傲慢:理由は話そうとしなかった。ただ首狩り姫の逆鱗に触れるな という事だけを言っていた
怠惰:んー…なんだろうねー…
憤怒:首狩り姫が怒ったぐらいでやめるような奴じゃないと思うがな
色欲:事情はわかりませんが、彼女の逆鱗とはなんでしょうね?
強欲;大方NPCや友人の事だろ あいつは自分の事より他人の事を気にするタイプだろ
怠惰:じゃあNPCやその友人には手を出さない方がいいねー…
色欲:では次は彼女だけをターゲットとして複数人で掛かりますか
嫉妬:なら僕も行く…
憤怒:複数でいいなら俺にも行かせろよ! いいだろ!
傲慢:まぁ良いだろう。ただし、監視として色欲も付いていけ。
色欲:わかりました
色欲さんがログアウトしました。
嫉妬さんがログアウトしました。
憤怒さんがログアウトしました。
傲慢:話は以上だ。
強欲:傲慢
傲慢:どうした。
強欲:このままでいいのか
傲慢:…そろそろ引き時かもしれないな。
怠惰:NPCに手を出したのはまずかったねー…
強欲:少し大きくなりすぎたな
傲慢:そこは私のミスだ。けじめは付ける。
強欲:変なところ真面目ぶりやがって
傲慢:別に二人とも抜けてもいいんだぞ? 今なら名前も顔も知られていないだろう。
強欲:怠惰はともかく俺は知られているから今更だな
怠惰:僕はめんどくさいから動いてないだけだしー…
傲慢:それで? スパイ活動はもう終わりにするのか?
強欲:何のことだ?
怠惰:んー…?
傲慢:いや、他のギルドのスパイならお前ら二人の内どちらかと思っただけだ。違うなら違うでいい。まぁ後でこのログは消しておくから心配しなくていい。
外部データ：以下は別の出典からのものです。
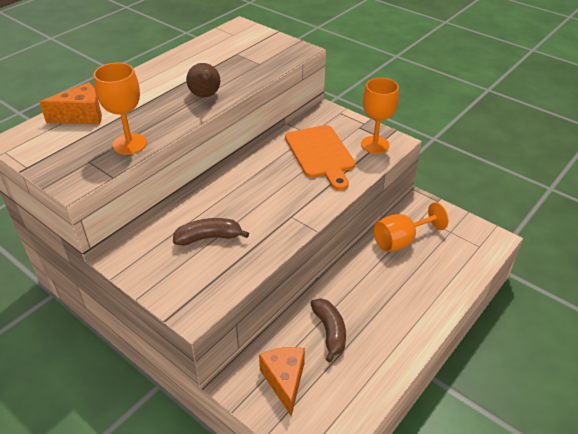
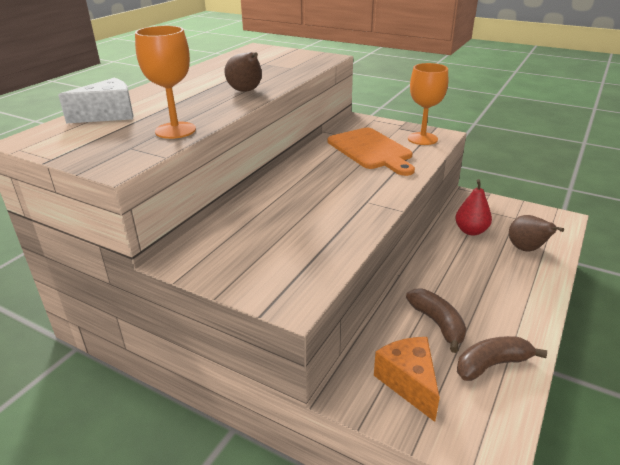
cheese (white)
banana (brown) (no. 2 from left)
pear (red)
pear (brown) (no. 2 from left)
強欲:要はNPCの事件がきっかけで、うちらに制裁を仕掛けるためのスパイが俺か怠惰ってことか?
怠惰:スパイしたからって何か変わるのー?
傲慢:ターゲットを選ぶ事は出来ただろ? あとは今回NPCを狙わないっていうところか。
怠惰:それに何か違和感あったっけー…?
傲慢:いや、私が気になっただけだ。言っただろう? 違うなら違うでいいと。まぁ私としては最高戦力がスパイだとしたら頭が痛いがな。
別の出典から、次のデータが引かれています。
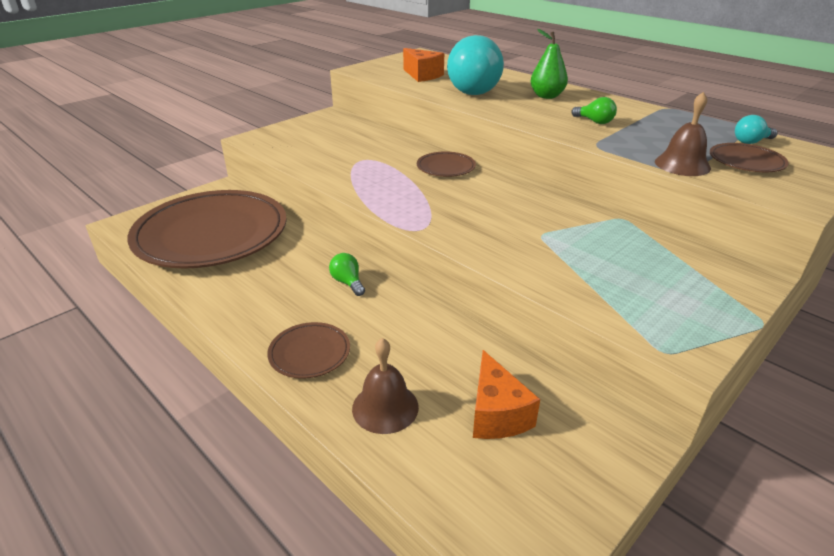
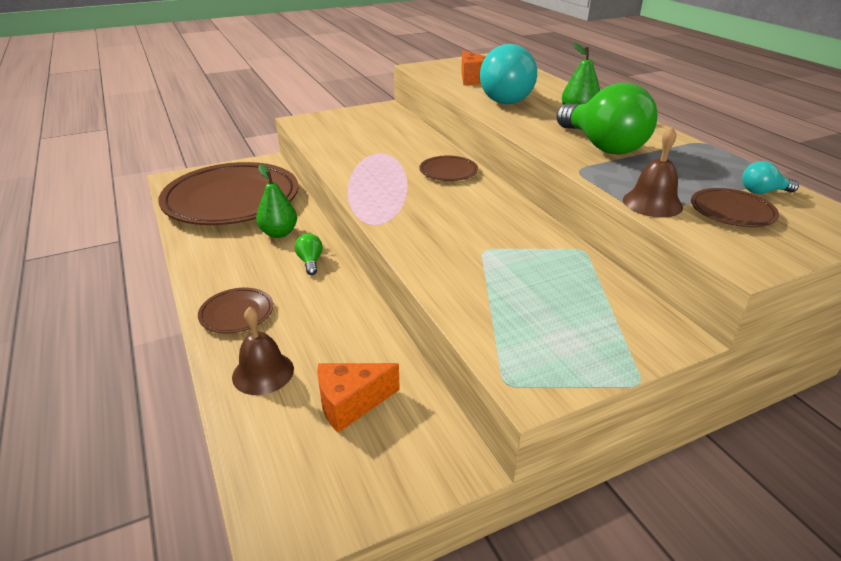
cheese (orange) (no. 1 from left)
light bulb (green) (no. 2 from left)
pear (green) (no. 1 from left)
怠惰:僕が最高戦力とかないないー…強欲さんと傲慢さんの二強だってー…
強欲:怠惰のそういう所が食えねえよ この昼行燈が
傲慢:っふ、そういうことにしておこう。ではログを消す作業があるから二人は先に落ちててくれ。
怠惰:うんー…お疲れー…
強欲:おう
怠惰さんがログアウトしました。
強欲さんがログアウトしました。
メッセージを削除しました。
傲慢さんがログアウトしました。
チャットルームには誰もいません。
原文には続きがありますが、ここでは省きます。